Nonostante la città sia, come abbiamo ripetuto negli anni, un laboratorio dell’estrema destra nazionale, e nonostante in alcuni pezzi di società il discorso vagamente razzista e confusamente fascista abbia una certa presa, la militanza vera e propria, la partecipazione attiva, ma anche solo il sostegno elettorale, si riducono a poche decine di unità. Una decina scarsa per Forza Nuova; qualche centinaio per Casapound. Di cosa stiamo parlando allora? Del niente, più o meno.

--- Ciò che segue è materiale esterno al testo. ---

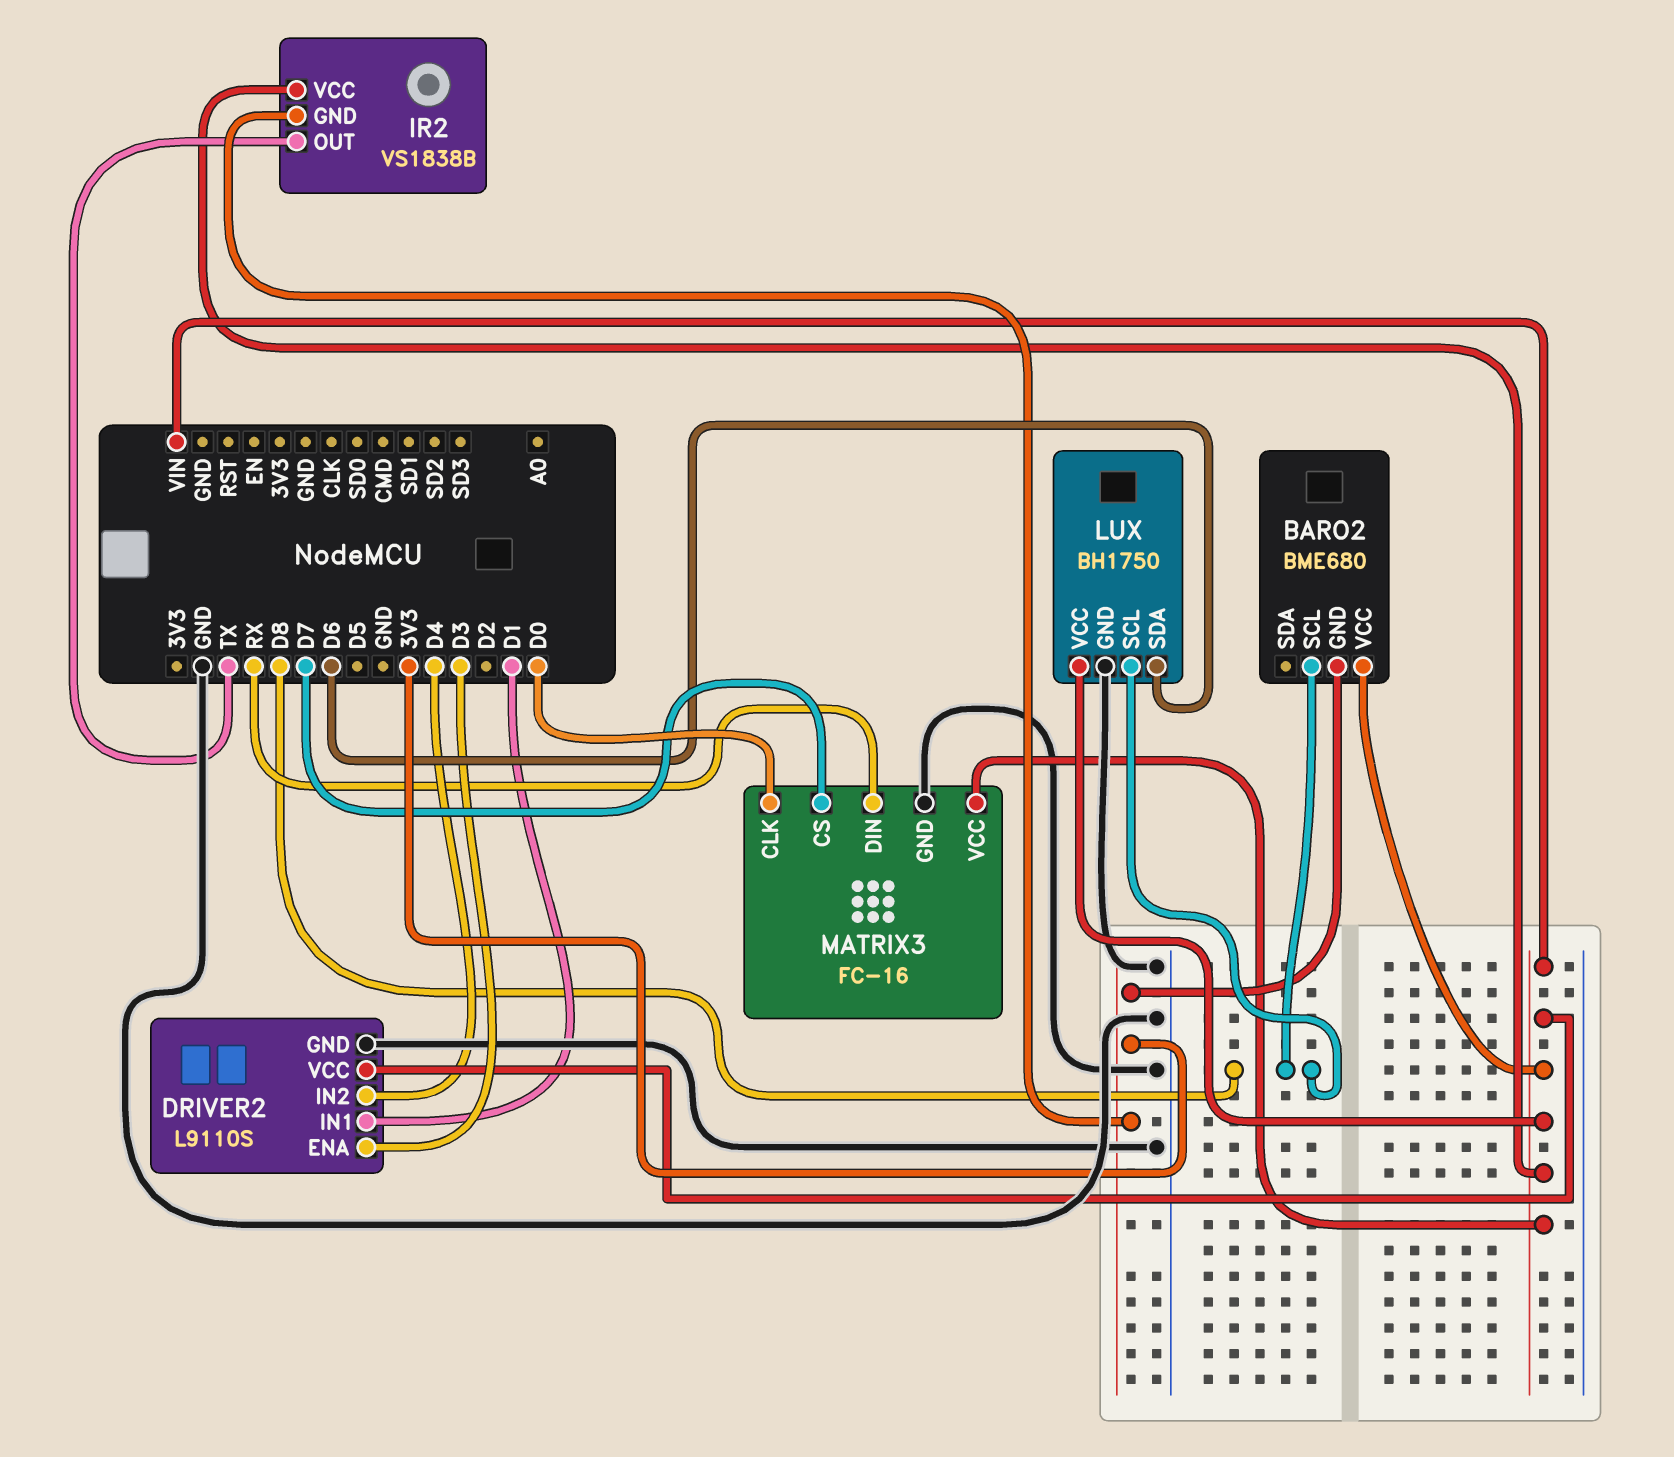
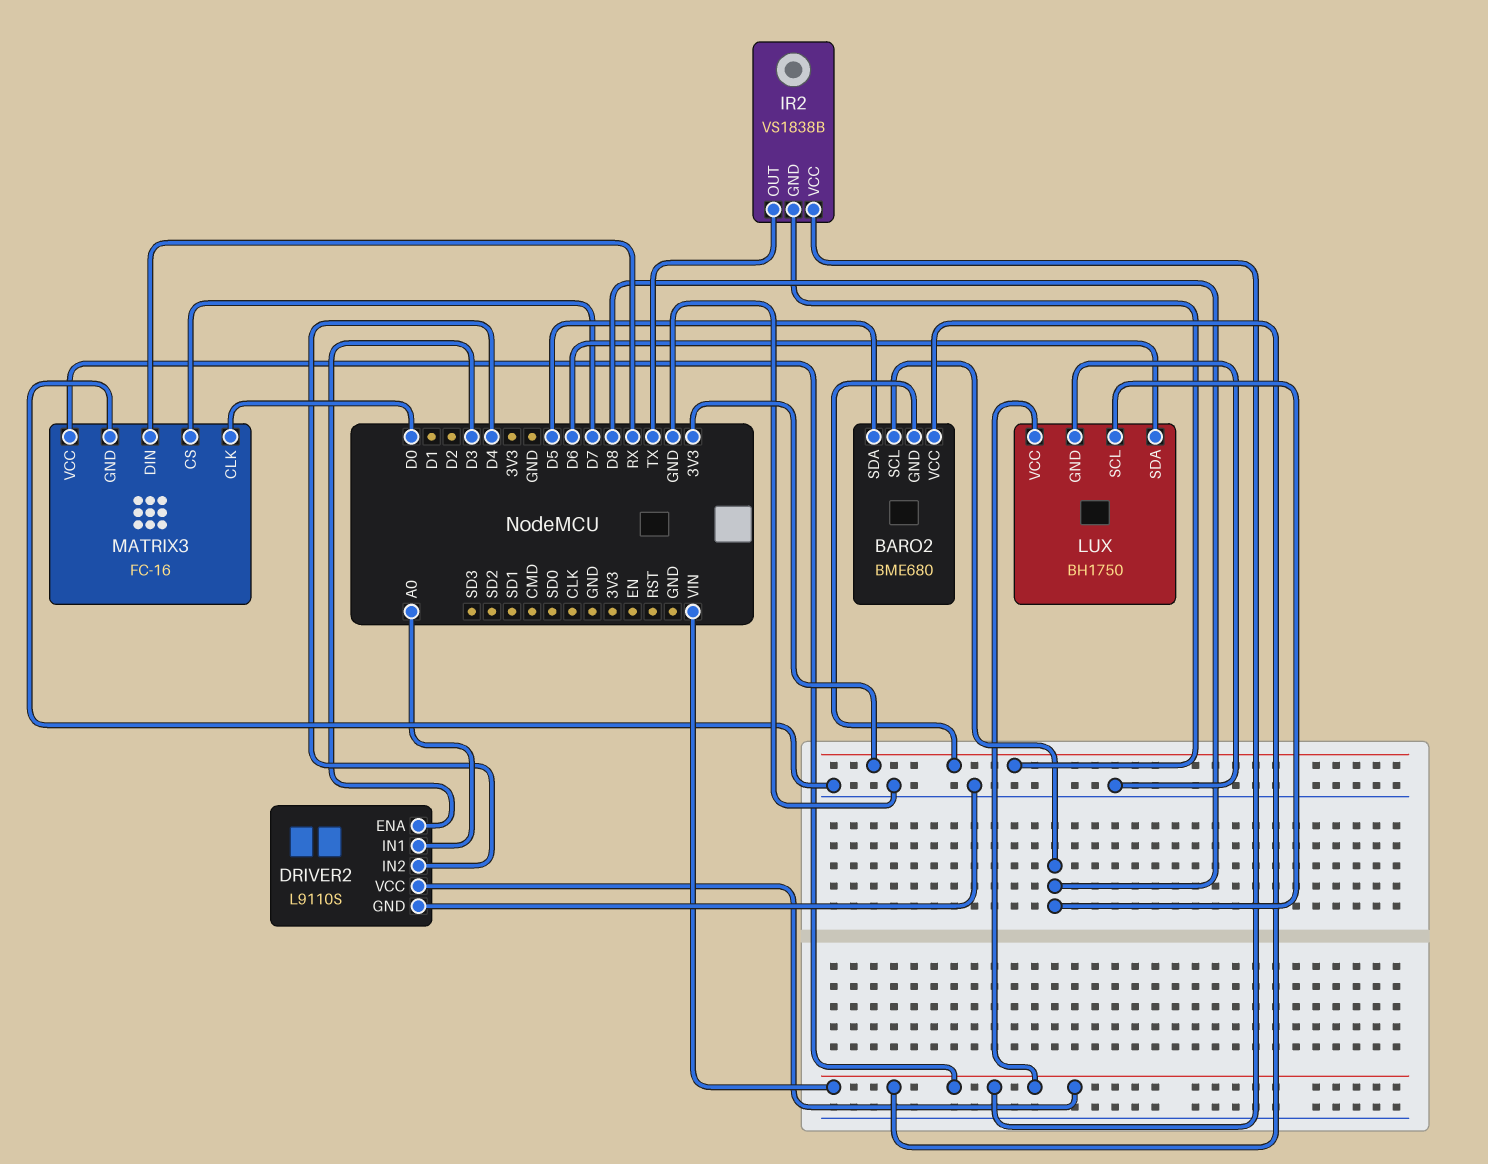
BARO2 pin SDA: none -> D5
DRIVER2 pin IN1: D1 -> A0

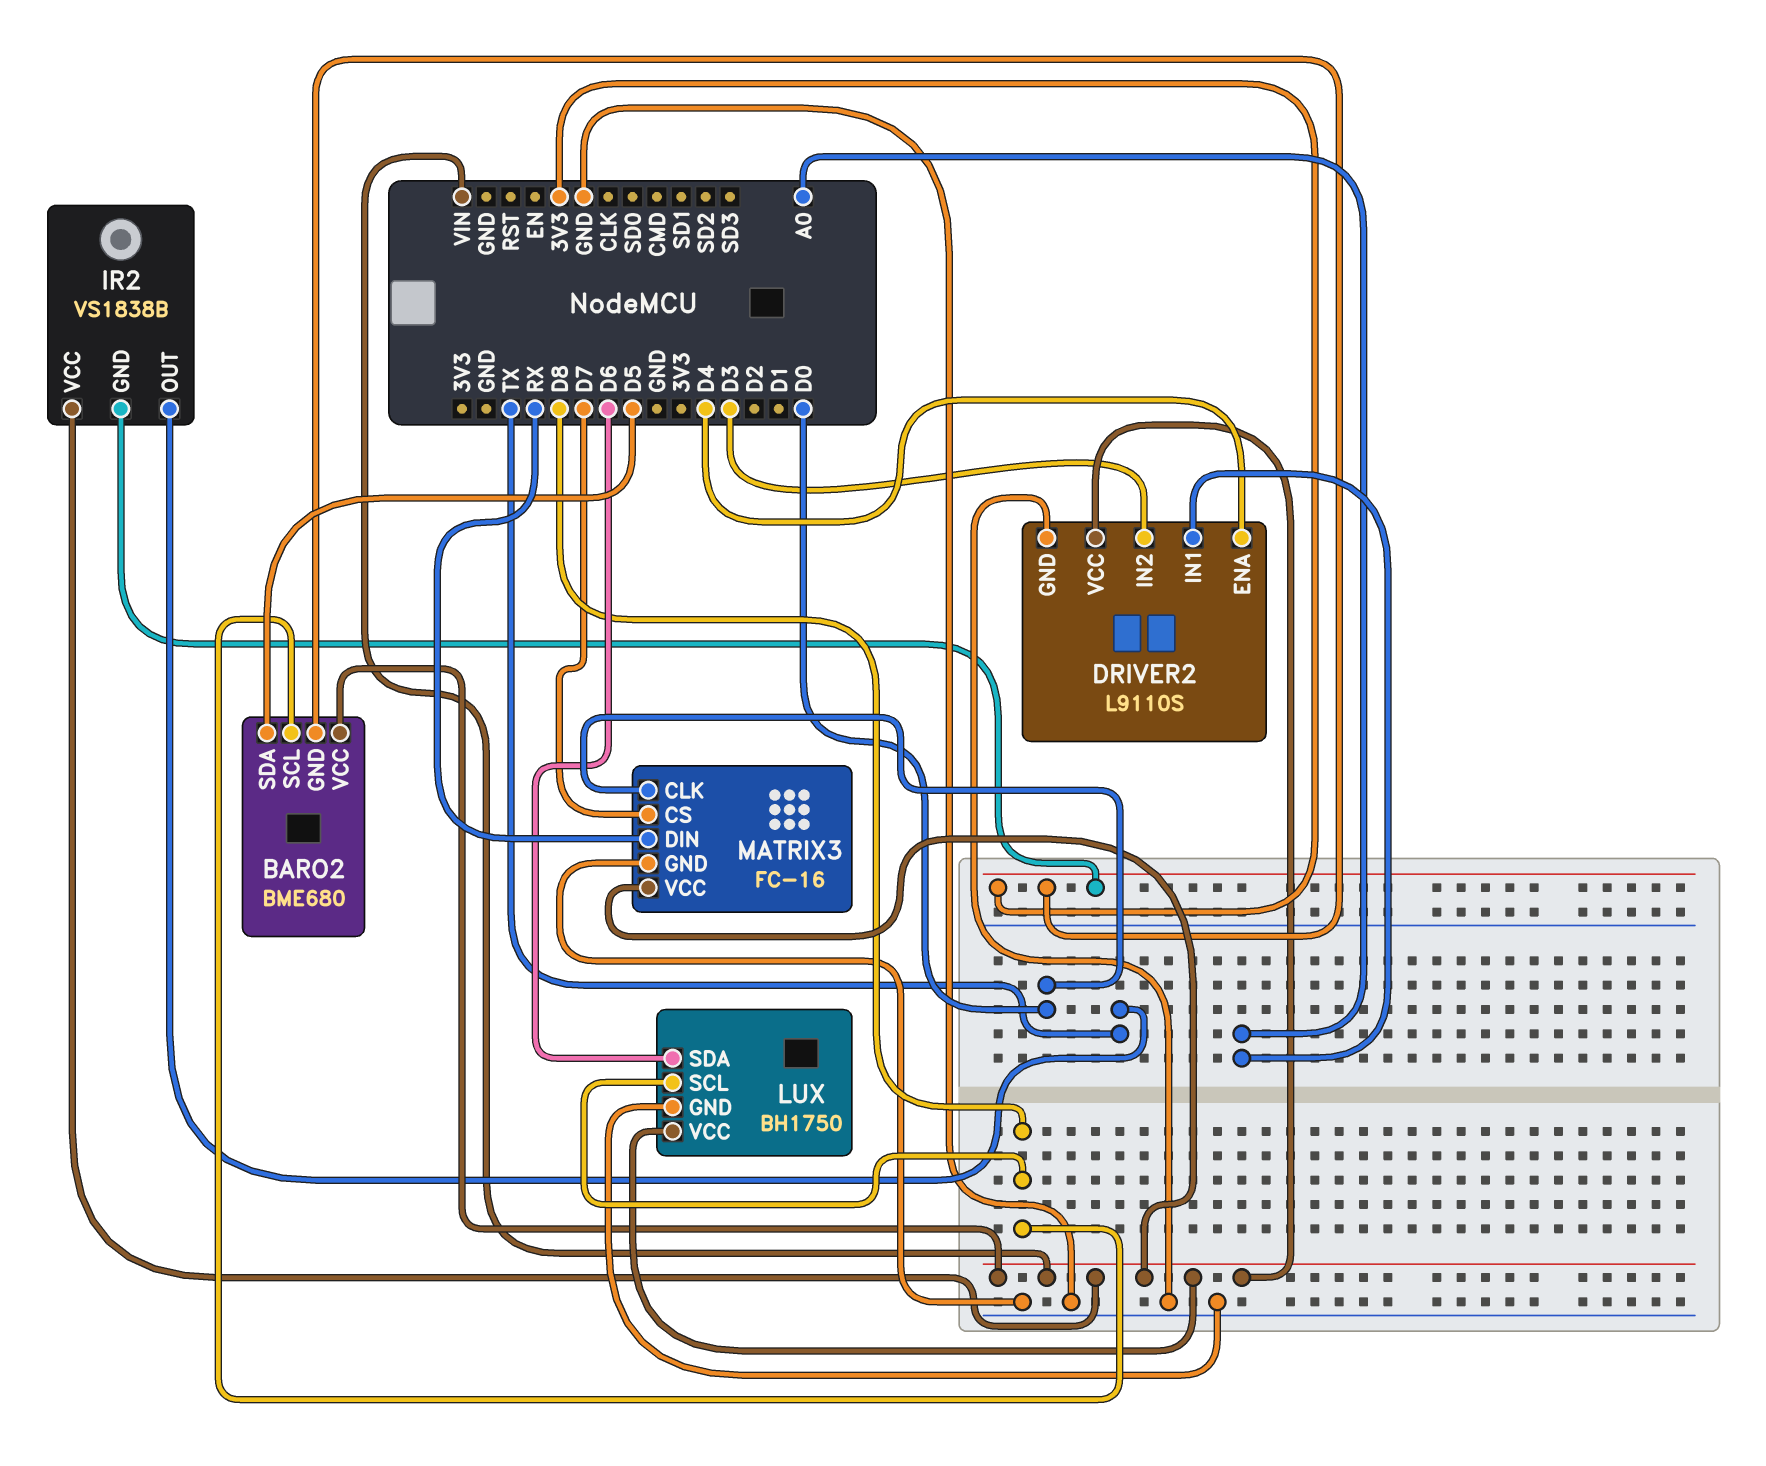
DRIVER2 pin ENA: D3 -> D4
DRIVER2 pin IN2: D4 -> D3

[Manifestazione di Forza Nuova a Roma, luglio 2016]

 

Eppure a questo niente è stata data, negli ultimi anni, una spropositata risonanza mediatica. Il neofascismo continua ad occupare ogni canale informativo, sia esso cartaceo, online o televisivo, molto al di là del suo reale peso sociale o della sua concreta capacità di raccogliere elettoralmente una parte del malcontento sociale generato dalla crisi. E’ questo il significato politico che soggiace alla legittimazione neofascista. Perché il problema è proprio la sua irrilevanza. Se il neofascismo avesse percentuali elettorali importanti, o anche una presenza sociale significativa, sarebbe giusto occuparsene. Ma qui siamo in presenza di un sovradimensionamento che nasconde – anche questo lo andiamo ripetendo allo sfinimento – una precisa volontà politica. Tremila antifascisti mobilitati a Bologna non fanno notizia, se non per gli scontri. Dieci neofascisti raduanti attorno al loro padrone vengono contesi da giornali e tv. Anche oggi assisteremo all’ennesima marchetta televisiva. Per una setta di trenta camerati che ne mobilita, quando va bene, altrettanti. Il problema, allora, non sta nel “fare le domande giuste” al fascista di turno, nel “metterlo alle strette” facendo il proprio lavoro da giornalista. Il problema sta a monte, nell’intervista in sé, nell’invito in trasmissione, nella narrazione che auto-avvera la profezia – tutta mediatica – del “pericolo neofascista” sul piano dei rapporti politici generali. A forza di ripeterlo finiremo per crederci.